I wonder it so much that when I start back down to the barn I can feel it trying to fight me. I have to brace my shoulder against it, and the effort hurts. It burns behind my eyes, too intently for me to turn when I realise he isn’t following me. He’s still standing on that bluff overlooking an ocean of green, hands in the pockets of his big fancy coat. Gaze like cold fire, searing strips off my back.
Though still I don’t stop.
It hurts too much to – until he speaks.
And then the pain is so vicious it almost feels like a relief.
‘You should know by now that you can never fool me, Molly. Even if I pretend that you have, or let you go without saying a word, I still see almost everything, and every way that you can possibly be. I know when you stay quiet even though you would like to speak; I know when you are sad, even though you smile.’ Every word makes it worse and worse until finally I’m crying. I’m crying so pathetically I can’t possibly turn now, but, by God, I’m glad I don’t. If I had I might have blurted out something stupid, and never got the rest of this heart-shattering speech.

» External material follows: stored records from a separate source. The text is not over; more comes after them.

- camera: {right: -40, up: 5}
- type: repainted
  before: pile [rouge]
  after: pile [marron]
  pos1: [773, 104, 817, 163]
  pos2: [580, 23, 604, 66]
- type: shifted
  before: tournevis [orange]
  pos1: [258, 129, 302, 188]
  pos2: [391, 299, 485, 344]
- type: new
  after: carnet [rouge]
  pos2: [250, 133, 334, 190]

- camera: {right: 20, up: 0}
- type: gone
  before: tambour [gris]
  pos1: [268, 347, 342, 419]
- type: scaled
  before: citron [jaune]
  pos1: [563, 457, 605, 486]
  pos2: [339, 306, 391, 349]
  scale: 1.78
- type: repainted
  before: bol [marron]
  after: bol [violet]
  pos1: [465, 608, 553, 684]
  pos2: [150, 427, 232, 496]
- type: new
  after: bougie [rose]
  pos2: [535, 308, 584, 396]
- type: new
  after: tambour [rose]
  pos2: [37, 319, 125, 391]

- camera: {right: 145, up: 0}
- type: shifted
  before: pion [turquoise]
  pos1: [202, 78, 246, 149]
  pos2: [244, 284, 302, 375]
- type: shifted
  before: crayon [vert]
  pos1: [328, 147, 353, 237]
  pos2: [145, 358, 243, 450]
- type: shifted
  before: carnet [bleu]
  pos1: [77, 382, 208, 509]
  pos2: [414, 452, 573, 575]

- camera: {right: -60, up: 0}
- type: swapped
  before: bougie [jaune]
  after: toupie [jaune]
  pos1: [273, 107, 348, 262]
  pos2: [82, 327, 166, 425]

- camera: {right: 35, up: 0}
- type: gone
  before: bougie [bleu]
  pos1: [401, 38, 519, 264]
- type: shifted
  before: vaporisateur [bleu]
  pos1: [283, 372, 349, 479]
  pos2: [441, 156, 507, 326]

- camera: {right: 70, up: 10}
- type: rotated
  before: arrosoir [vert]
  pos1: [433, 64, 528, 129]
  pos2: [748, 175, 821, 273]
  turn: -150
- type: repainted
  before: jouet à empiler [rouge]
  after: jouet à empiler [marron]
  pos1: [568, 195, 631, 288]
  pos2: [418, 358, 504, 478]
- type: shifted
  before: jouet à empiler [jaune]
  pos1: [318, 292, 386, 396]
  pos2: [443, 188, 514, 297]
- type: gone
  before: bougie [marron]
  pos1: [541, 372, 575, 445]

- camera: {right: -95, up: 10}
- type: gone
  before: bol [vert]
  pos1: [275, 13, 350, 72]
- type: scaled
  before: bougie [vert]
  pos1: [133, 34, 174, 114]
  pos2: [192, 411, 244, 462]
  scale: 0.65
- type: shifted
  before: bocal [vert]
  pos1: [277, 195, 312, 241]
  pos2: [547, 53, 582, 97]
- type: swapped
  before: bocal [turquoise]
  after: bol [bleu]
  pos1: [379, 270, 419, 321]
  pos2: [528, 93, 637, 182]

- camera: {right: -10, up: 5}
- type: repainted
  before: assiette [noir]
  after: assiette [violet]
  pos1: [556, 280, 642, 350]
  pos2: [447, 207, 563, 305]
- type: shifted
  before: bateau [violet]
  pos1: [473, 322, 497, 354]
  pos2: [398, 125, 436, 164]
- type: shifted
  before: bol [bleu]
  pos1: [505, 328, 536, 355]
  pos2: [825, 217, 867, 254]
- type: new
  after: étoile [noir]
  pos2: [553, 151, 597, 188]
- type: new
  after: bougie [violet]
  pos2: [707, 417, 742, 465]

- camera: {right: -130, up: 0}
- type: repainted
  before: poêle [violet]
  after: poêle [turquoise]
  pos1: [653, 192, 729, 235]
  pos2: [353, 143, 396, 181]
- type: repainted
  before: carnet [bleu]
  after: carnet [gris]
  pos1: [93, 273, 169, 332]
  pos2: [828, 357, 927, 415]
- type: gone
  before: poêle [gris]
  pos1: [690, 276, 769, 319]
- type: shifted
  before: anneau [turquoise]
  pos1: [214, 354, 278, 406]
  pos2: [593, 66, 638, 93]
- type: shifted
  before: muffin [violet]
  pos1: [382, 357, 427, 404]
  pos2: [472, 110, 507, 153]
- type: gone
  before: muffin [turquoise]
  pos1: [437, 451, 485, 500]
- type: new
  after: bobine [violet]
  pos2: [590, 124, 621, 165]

‘I wish I could tell you that I will one day find it easy to be affectionate. That I will hold you easily and with grace, and answer the same when you are generous enough to tell me you love me. But I simply cannot make that promise. I can give you everything else – I see that now. I see how easy sex can be, because of you. Yet still there will be certain things that elude me. I am sorry for them, but there is nothing I can do.’
I turn without even thinking about it. Suddenly it doesn’t seem to matter if he sees me crying, because the pain I thought I should hide is not the one he’s talking about.
He thinks this is all some other thing – some daft thing I never even thought about.
Is it really about some daft thing I never even thought about?
‘You think…you think I’m sad because you didn’t say you loved me?’ I ask, and after I have I can see that this is indeed the case. His expression shifts from the hard line he thought he was taking to a kind of confusion he obviously isn’t used to experiencing. He thought he had the reason down pat, and now that he hasn’t he doesn’t know what to do.
He just nods and waits.
He waits for me to explain.
So I do.
‘I never expect you to say you love me. Not even for a second, not even for the tiniest moment. Why would I, when I know what loving is to you? You told me. You said that he smacked it out of you, and I don’t think that the healing power of my virtuous heart will suddenly bring it back. I know it doesn’t work that way.’
‘And that hardly bothers you?’
‘It bothers me, but only in so far as it affects you. I want you to be happy, Cyrian – as much as you can be, anyway. So the very last thing I would attempt is some love blackmail or love guilting or whatever you think this is.’
‘Guilting is not a word, Molly.’
‘You know what I mean. Or do you? Maybe you really have no idea at all, if you think I would be sad because you never expressed something you’re incapable of,’ I say, sure that this must settle it before we move on to other things. He might even let me skip the other things if it seems like this is all smoothed over – and for just a second that appears to be the case. He goes very still in that way he has whenever I nail him for something. And his expression is one of obviously dawning comprehension.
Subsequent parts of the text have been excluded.